The olive trees planted by Padre Peyri are tenderly cared for and are again in full bearing. As one now approaches Pala from either Oceanside or Agua Tibia he gazes upon a valley smiling in its dress of living green. Fields of alfalfa, corn, wheat, barley, beans, and chilis stretch out on every hand, relieved by fine orchards of apricots, peaches and olives.

For years the Indians did not take kindly to government farmers. Most of these men were too theoretical. For the past two years, however, Mr. A.T. Hammock, government farmer at Pala, has shown by example and sympathetic work the benefits of intensive farming. His practical lessons have brought many dollars into the pockets not only of the Palatinguas, but also of the other Mission Indians close to the border of the Pala reservation.

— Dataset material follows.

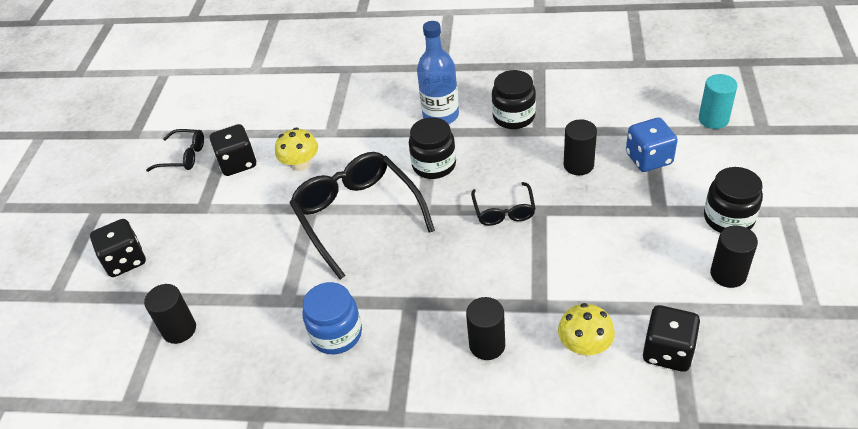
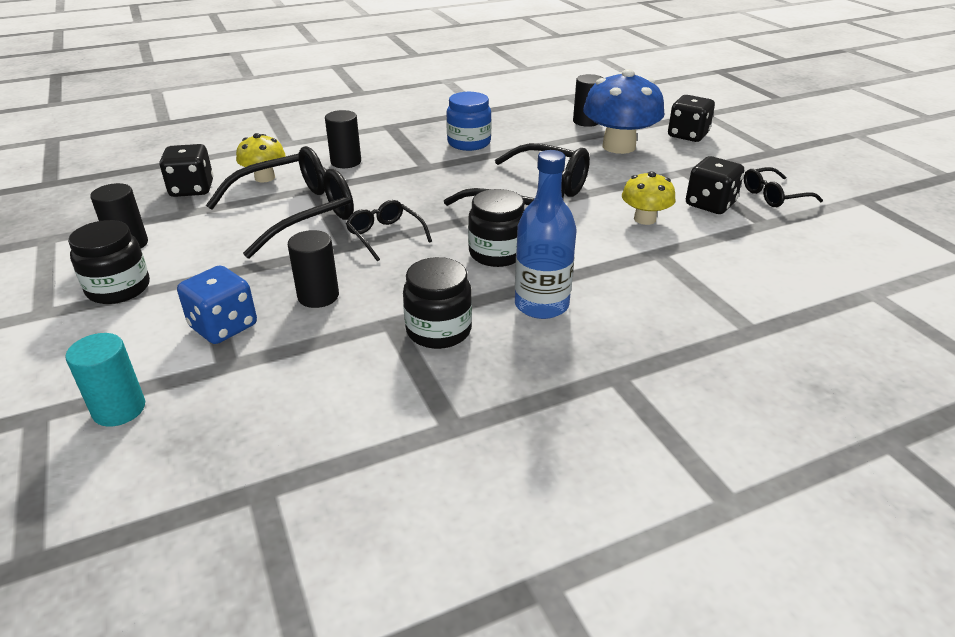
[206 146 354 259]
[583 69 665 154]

Recently the raising of late tomatoes for the Eastern market was tried with much success.

Added production enables the Indians to build better homes. Some of them have done this, as is shown in one of the illustrations, and by the time the drainage system contemplated by the government is in place many of the forlorn gift houses, erected when they first came to Pala, will be replaced by small but neat cottages.

The Palas are also successful stock raisers and have many head of cattle grazing on the wild lands of their reservation. They are also proud of their horses.

As a further evidence of progress they have now substituted for their old fiesta a modern agricultural fair.

In October, of 1915, they held their annual gathering and, after they had erected their square of ramadas, or houses of tree branches, they built one of finished lumber to contain an agricultural exhibit which consisted not only of farm products, but also preserved fruit, pastry, basketry, art lace and pottery.

Over a thousand dollars' worth of baskets and nearly a thousand dollars' worth of fine hand lace were on exhibition. Farmers from a distant county were chosen as judges and with pleased astonishment remarked that the exhibition as a whole would have taken a prize at any county fair.

Thus living with congenial administrators in a climate softer even than the city of San Diego, for the breezes of the Palomar mountains mingle with those of the Pacific in the trees which shade their humble homes; having at the end of the principal street of the village a hedged plaza, filled with blooming flowers all the year, making a frame for the old Mission chapel, which stands restored as the best preserved of the Mission chapels, a picture place of San Diego county and their place of worship; not wealthy, but having sufficient for the necessities and some of the comforts of life; it is little wonder that the Indian of Pala pursues the even tenor of his way, happy and without a care for the future.